* Listed records:
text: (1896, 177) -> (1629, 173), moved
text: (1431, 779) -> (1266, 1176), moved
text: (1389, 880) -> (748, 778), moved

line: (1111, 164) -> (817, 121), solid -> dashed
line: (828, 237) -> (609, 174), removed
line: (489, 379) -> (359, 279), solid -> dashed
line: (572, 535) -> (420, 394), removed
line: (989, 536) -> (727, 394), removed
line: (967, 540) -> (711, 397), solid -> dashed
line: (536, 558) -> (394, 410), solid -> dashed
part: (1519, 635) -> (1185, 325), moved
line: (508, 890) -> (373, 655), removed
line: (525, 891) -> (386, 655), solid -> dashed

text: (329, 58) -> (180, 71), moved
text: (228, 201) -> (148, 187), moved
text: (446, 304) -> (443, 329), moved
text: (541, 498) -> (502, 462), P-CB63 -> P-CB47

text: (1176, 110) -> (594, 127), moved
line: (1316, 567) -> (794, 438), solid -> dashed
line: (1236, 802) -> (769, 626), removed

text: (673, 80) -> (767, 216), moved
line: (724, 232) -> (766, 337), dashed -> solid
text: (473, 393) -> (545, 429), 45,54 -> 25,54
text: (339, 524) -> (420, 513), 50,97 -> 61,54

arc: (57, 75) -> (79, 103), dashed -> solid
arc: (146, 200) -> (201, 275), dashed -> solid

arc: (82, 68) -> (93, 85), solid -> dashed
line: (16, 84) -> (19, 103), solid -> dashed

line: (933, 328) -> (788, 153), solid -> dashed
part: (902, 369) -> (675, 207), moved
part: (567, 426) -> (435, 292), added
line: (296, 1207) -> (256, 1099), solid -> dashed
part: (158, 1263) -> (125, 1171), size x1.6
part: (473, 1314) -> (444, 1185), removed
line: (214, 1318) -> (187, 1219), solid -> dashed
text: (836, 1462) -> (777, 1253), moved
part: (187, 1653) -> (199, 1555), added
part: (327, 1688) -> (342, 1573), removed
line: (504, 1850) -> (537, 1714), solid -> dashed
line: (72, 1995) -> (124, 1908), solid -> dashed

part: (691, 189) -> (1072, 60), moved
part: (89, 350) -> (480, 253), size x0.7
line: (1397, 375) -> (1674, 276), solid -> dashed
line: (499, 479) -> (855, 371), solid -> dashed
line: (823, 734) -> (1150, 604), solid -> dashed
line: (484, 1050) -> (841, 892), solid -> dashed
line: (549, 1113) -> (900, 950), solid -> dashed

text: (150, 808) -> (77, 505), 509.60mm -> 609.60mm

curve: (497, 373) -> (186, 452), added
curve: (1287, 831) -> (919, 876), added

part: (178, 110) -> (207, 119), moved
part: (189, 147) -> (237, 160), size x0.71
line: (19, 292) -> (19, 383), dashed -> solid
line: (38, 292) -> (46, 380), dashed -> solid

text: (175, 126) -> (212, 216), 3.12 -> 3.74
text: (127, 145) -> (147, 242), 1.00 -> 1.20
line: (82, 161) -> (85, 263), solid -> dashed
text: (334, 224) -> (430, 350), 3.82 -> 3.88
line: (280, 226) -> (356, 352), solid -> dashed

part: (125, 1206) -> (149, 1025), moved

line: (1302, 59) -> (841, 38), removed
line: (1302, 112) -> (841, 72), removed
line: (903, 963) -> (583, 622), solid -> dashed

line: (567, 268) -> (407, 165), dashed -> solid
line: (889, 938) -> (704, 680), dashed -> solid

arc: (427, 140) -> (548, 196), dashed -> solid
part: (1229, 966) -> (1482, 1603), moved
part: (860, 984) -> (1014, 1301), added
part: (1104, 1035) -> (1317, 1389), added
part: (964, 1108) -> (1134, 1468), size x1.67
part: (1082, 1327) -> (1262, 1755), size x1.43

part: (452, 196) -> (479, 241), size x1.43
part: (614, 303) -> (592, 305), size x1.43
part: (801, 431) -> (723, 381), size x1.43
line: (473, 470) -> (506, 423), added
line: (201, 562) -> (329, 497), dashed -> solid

* Requirement:
Each record above has to be printed again, word for word.

* Task solution:
text: (1896, 177) -> (1629, 173), moved
text: (1431, 779) -> (1266, 1176), moved
text: (1389, 880) -> (748, 778), moved

line: (1111, 164) -> (817, 121), solid -> dashed
line: (828, 237) -> (609, 174), removed
line: (489, 379) -> (359, 279), solid -> dashed
line: (572, 535) -> (420, 394), removed
line: (989, 536) -> (727, 394), removed
line: (967, 540) -> (711, 397), solid -> dashed
line: (536, 558) -> (394, 410), solid -> dashed
part: (1519, 635) -> (1185, 325), moved
line: (508, 890) -> (373, 655), removed
line: (525, 891) -> (386, 655), solid -> dashed

text: (329, 58) -> (180, 71), moved
text: (228, 201) -> (148, 187), moved
text: (446, 304) -> (443, 329), moved
text: (541, 498) -> (502, 462), P-CB63 -> P-CB47

text: (1176, 110) -> (594, 127), moved
line: (1316, 567) -> (794, 438), solid -> dashed
line: (1236, 802) -> (769, 626), removed

text: (673, 80) -> (767, 216), moved
line: (724, 232) -> (766, 337), dashed -> solid
text: (473, 393) -> (545, 429), 45,54 -> 25,54
text: (339, 524) -> (420, 513), 50,97 -> 61,54

arc: (57, 75) -> (79, 103), dashed -> solid
arc: (146, 200) -> (201, 275), dashed -> solid

arc: (82, 68) -> (93, 85), solid -> dashed
line: (16, 84) -> (19, 103), solid -> dashed

line: (933, 328) -> (788, 153), solid -> dashed
part: (902, 369) -> (675, 207), moved
part: (567, 426) -> (435, 292), added
line: (296, 1207) -> (256, 1099), solid -> dashed
part: (158, 1263) -> (125, 1171), size x1.6
part: (473, 1314) -> (444, 1185), removed
line: (214, 1318) -> (187, 1219), solid -> dashed
text: (836, 1462) -> (777, 1253), moved
part: (187, 1653) -> (199, 1555), added
part: (327, 1688) -> (342, 1573), removed
line: (504, 1850) -> (537, 1714), solid -> dashed
line: (72, 1995) -> (124, 1908), solid -> dashed

part: (691, 189) -> (1072, 60), moved
part: (89, 350) -> (480, 253), size x0.7
line: (1397, 375) -> (1674, 276), solid -> dashed
line: (499, 479) -> (855, 371), solid -> dashed
line: (823, 734) -> (1150, 604), solid -> dashed
line: (484, 1050) -> (841, 892), solid -> dashed
line: (549, 1113) -> (900, 950), solid -> dashed

text: (150, 808) -> (77, 505), 509.60mm -> 609.60mm

curve: (497, 373) -> (186, 452), added
curve: (1287, 831) -> (919, 876), added

part: (178, 110) -> (207, 119), moved
part: (189, 147) -> (237, 160), size x0.71
line: (19, 292) -> (19, 383), dashed -> solid
line: (38, 292) -> (46, 380), dashed -> solid

text: (175, 126) -> (212, 216), 3.12 -> 3.74
text: (127, 145) -> (147, 242), 1.00 -> 1.20
line: (82, 161) -> (85, 263), solid -> dashed
text: (334, 224) -> (430, 350), 3.82 -> 3.88
line: (280, 226) -> (356, 352), solid -> dashed

part: (125, 1206) -> (149, 1025), moved

line: (1302, 59) -> (841, 38), removed
line: (1302, 112) -> (841, 72), removed
line: (903, 963) -> (583, 622), solid -> dashed

line: (567, 268) -> (407, 165), dashed -> solid
line: (889, 938) -> (704, 680), dashed -> solid

arc: (427, 140) -> (548, 196), dashed -> solid
part: (1229, 966) -> (1482, 1603), moved
part: (860, 984) -> (1014, 1301), added
part: (1104, 1035) -> (1317, 1389), added
part: (964, 1108) -> (1134, 1468), size x1.67
part: (1082, 1327) -> (1262, 1755), size x1.43

part: (452, 196) -> (479, 241), size x1.43
part: (614, 303) -> (592, 305), size x1.43
part: (801, 431) -> (723, 381), size x1.43
line: (473, 470) -> (506, 423), added
line: (201, 562) -> (329, 497), dashed -> solid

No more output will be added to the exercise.